Focus Lecture 6

Construing an identity for a nation: Values education, English language teaching, and secondary school pedagogy in the Philippines

Priscilla Angela T. Cruz
Ateneo De Manila University

Abstract

This focus lecture is concerned with how discourse works to construe the meanings that go into the linguistic construction of a communal self. As such, it is a study of identity as coded in the discursive unfolding, or logogenesis, of texts. In particular, it is a study of the discourse of identity as construed and realized through secondary school English language teaching textbooks from the Philippines. This lecture will argue for the role that interpersonal meanings play in the way a text attempts to construe the experiences of ‘a’ world in order to position individuals into a community’s value system. It will also examine how ‘national identity’ is construed and transmitted through the texts that play a role in the teaching of English in the country. As a study of how identity is coded in school texts, this lecture will also offer a framework for studying these texts to examine how they potentially construct Filipino students of English as nestled within a cultural value system that finds its way in to the possibly formative function of the language class.

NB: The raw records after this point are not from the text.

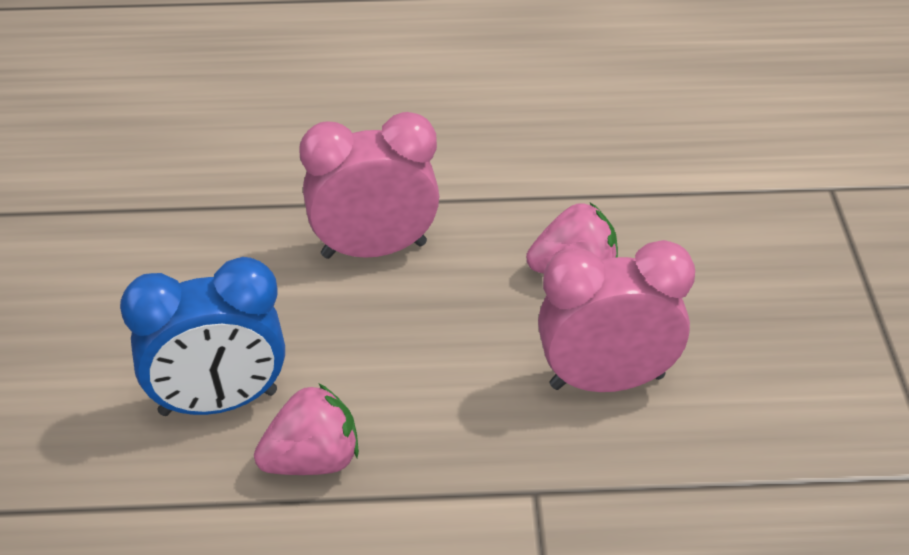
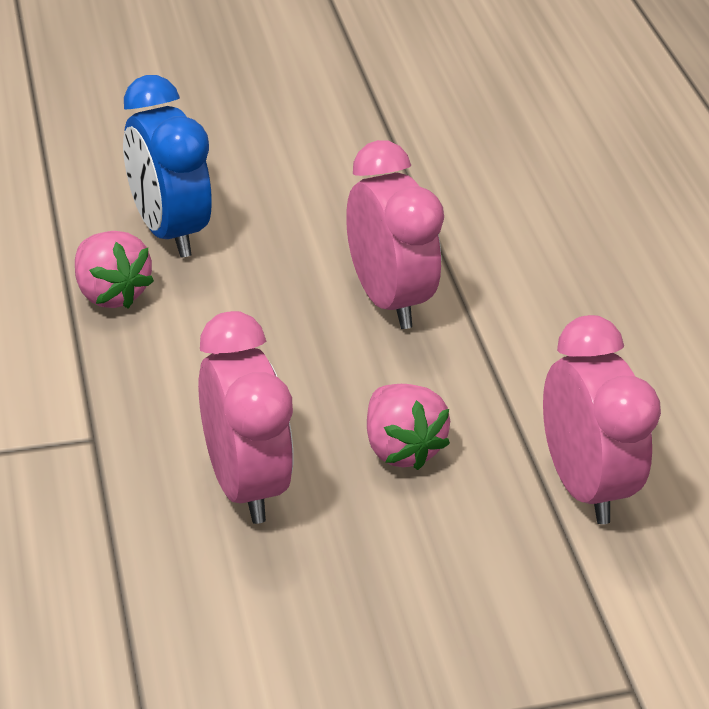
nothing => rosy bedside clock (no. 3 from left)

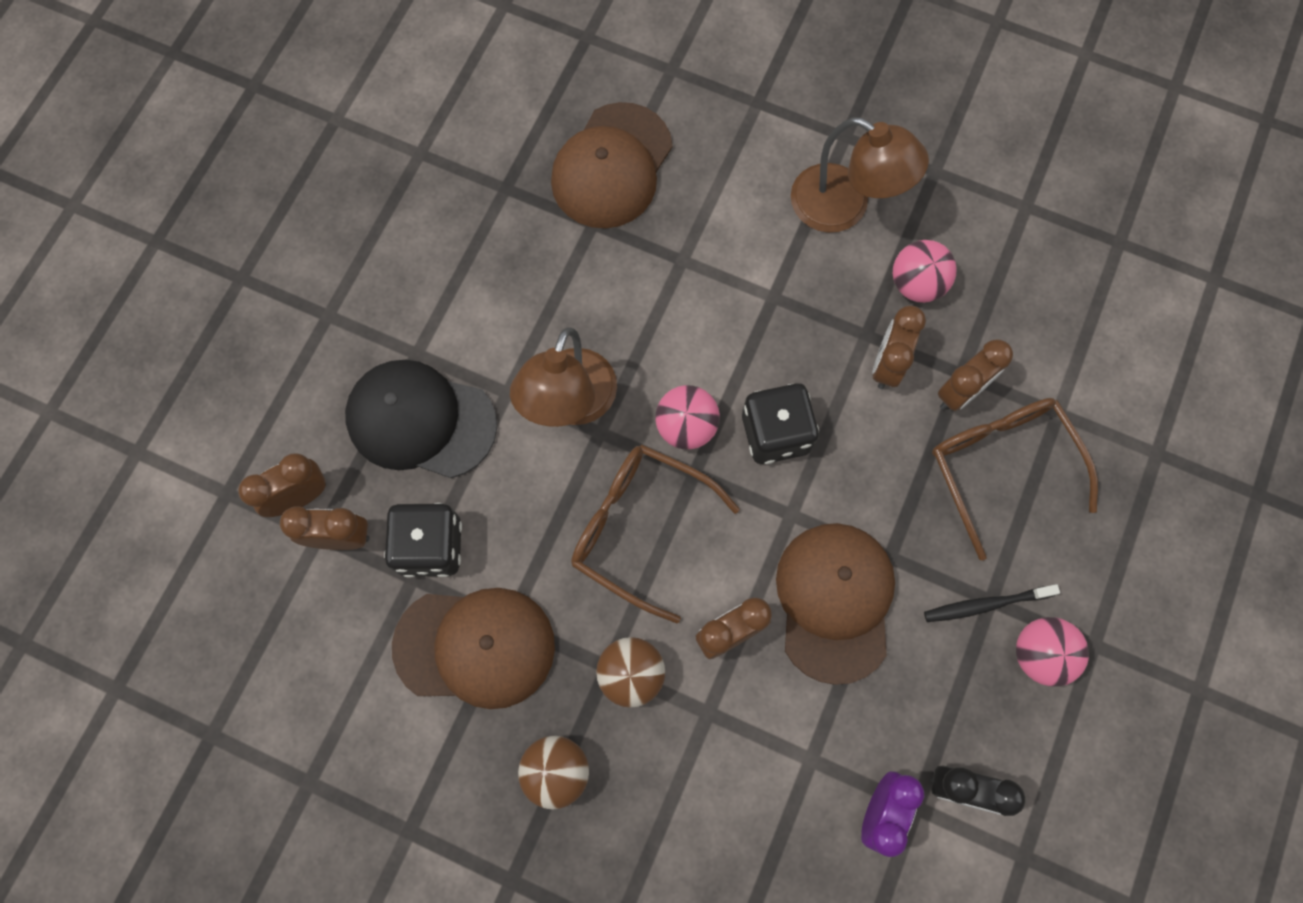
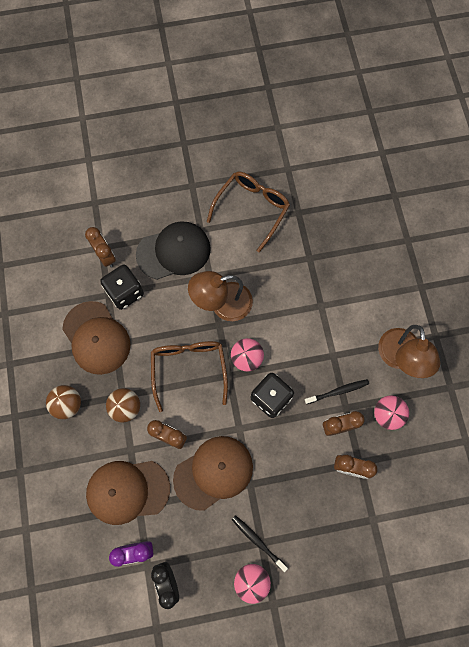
dark brown peaked cap (no. 2 from left), shifted
black peaked cap, 90 degrees clockwise
dark brown eyeglasses (no. 2 from left), shifted
nothing => black toothbrush (no. 2 from left)
dark brown bedside clock (no. 1 from left) => nothing

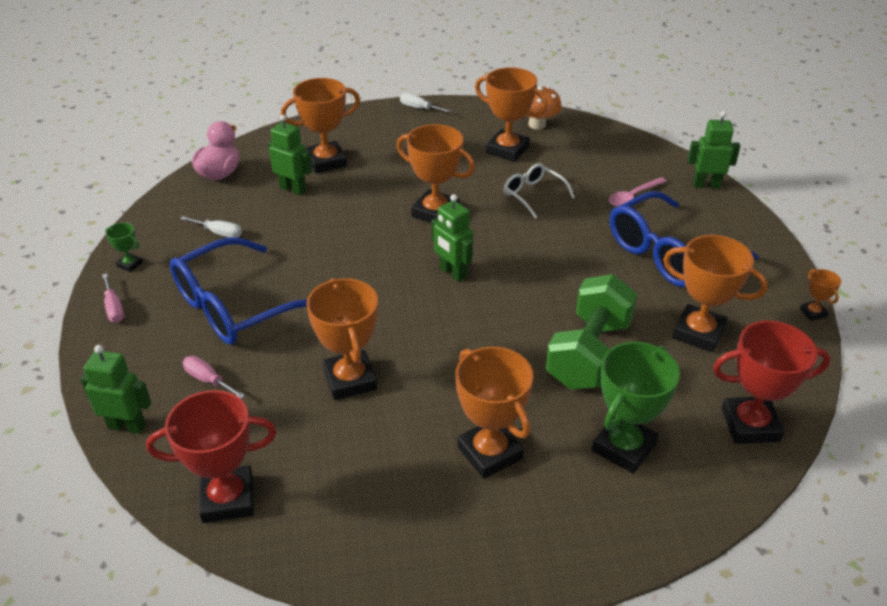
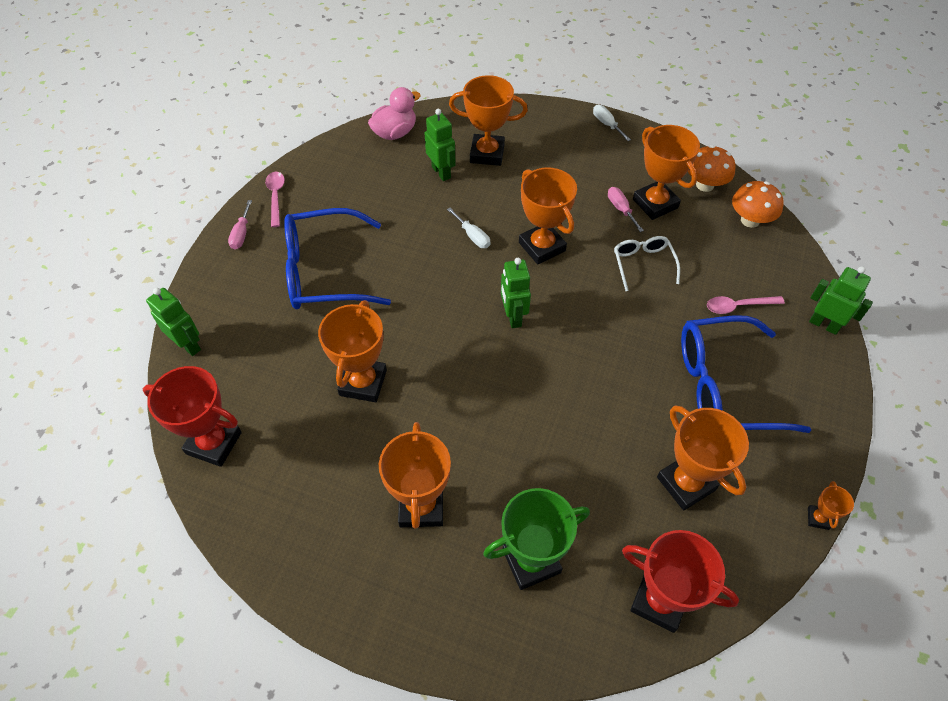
leaf-green trophy (no. 1 from left) => rosy teaspoon (no. 1 from left)
white screwdriver (no. 1 from left), shifted
rosy screwdriver (no. 2 from left), shifted
nothing => bright orange mushroom (no. 2 from left)
leaf-green dumbbell => nothing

In this way, it is a study of how discourse works to prioritize some meanings over others as well as a study and critique of how identity positioning works within the practice and politics of ELT textbooks in the Philippines.

Bionote

Priscilla Angela T. Cruz is a faculty member of the Department of English, Ateneo de Manila University. She has been teaching for about 15 years now. Her research interests include discourse analysis, education linguistics, language variation, interfacing language and literature work, and Systemic Functional Linguistics.